Ella le frunció el ceño.
– Judith y yo estaremos perfectamente bien solas.
– Por supuesto, pero el viaje será más divertido si os acompaño.
Judith tomó la mano de Ellie y tiró de ella.
– Tiene razón. Cuando quiere, Charles puede ser muy divertido.
Él la despeinó.
– ¿Sólo cuando quiero?
– A veces eres un poco terco.
– Yo siempre se lo digo -dijo Ellie, encogiéndose de hombros con impotencia.
– Eleanor -la reprendió él-, sueles acusarme de lo contrario. Quizá si fuera más terco contigo… mmm… quizá conseguiría algo más.
– Creo que va siendo hora de marcharnos -dijo Ellie mientras empujaba a Judith hacia la puerta.
– Cobarde -le susurró Charles cuando pasó por su lado.
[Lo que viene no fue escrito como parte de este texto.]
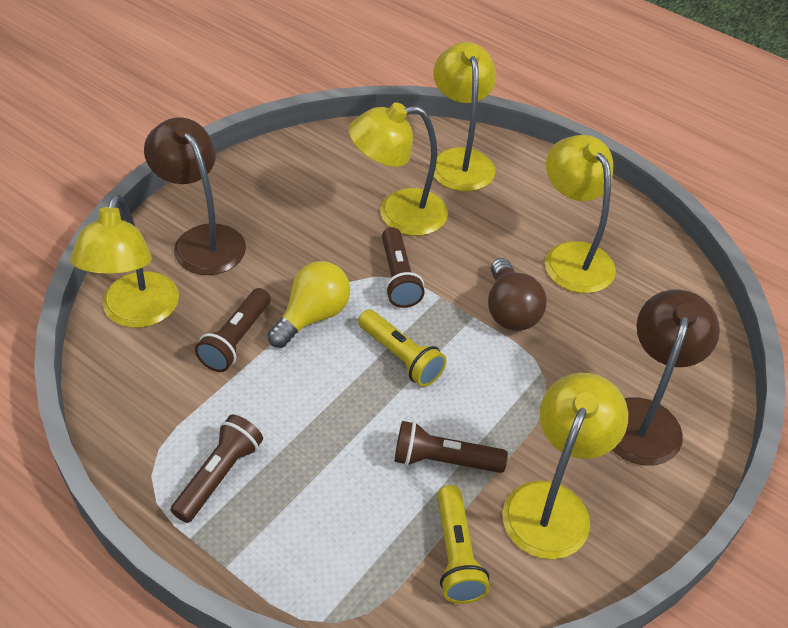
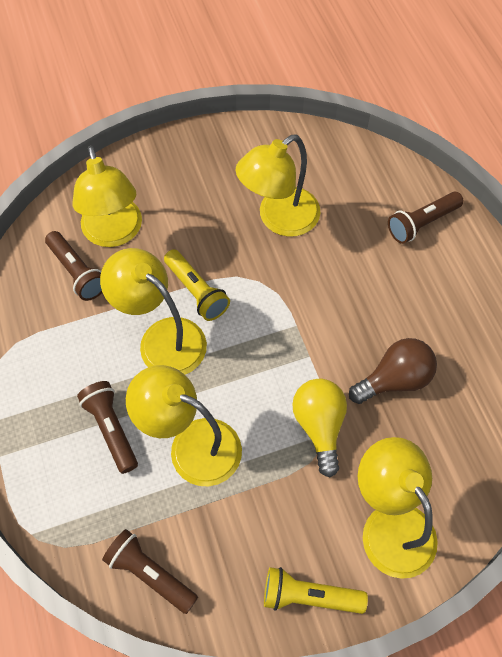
brown lamp: 2 -> 0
– Llámalo cobardía, si quieres -le susurró ella-. Yo prefiero llamarlo sentido común. Judith sólo tiene seis años.
– Casi siete -dijo la pequeña.
– Y lo oye todo -añadió Ellie.
– Todos los niños lo hacen -respondió Charles mientras se encogía de hombros.
– Mayor motivo aún para ser más cauto con tus palabras.
– ¿Vamos a la cocina o no? -preguntó Judith, golpeando el suelo con un pie.
– Claro, tesoro -dijo Charles, que se adelantó y la tomó de la mano-. Pero no podemos hacer ruido y tenemos que hablar bajo.
– ¿Así? -susurró Judith.
– Todavía más. Y tú… -se volvió hacia Ellie- cállate.
– No he dicho nada -protestó ella.
– Puedo oír tus pensamientos -respondió Charles con un divertido baile de cejas.
Judith se rió.
Y Ellie, que Dios la ayudara, también. Justo cuando estaba decidida a tomar a su marido por inútil, iba y la dejaba boquiabierta convirtiendo la excursión a la cocina en una aventura romántica para la joven Judith.
– ¿Puedes oír los míos? -le preguntó la niña.
– Claro. Estás pensando en tartas de fresa.
Judith contuvo el aliento y se volvió hacia Ellie. -¡Tiene razón!
Charles miró a su mujer a los ojos con una expresión terriblemente sensual.
– ¿Puedes tú leer los míos?
Ella meneó la cabeza.
– Seguramente no -asintió él-, porque si no estarías mucho más que sonrojada.
– ¡Mira! -exclamó Judith-. Se está sonrojando. ¡Sabe lo que estás pensando!
– Ahora sí -respondió la joven esposa.
– ¿Y qué piensa? -preguntó la niña.
– ¡Madre mía! -dijo Ellie-. ¿Estamos ya cerca de la cocina? Será mejor que no digas nada, Judith. Charles dijo que teníamos que estar en silencio.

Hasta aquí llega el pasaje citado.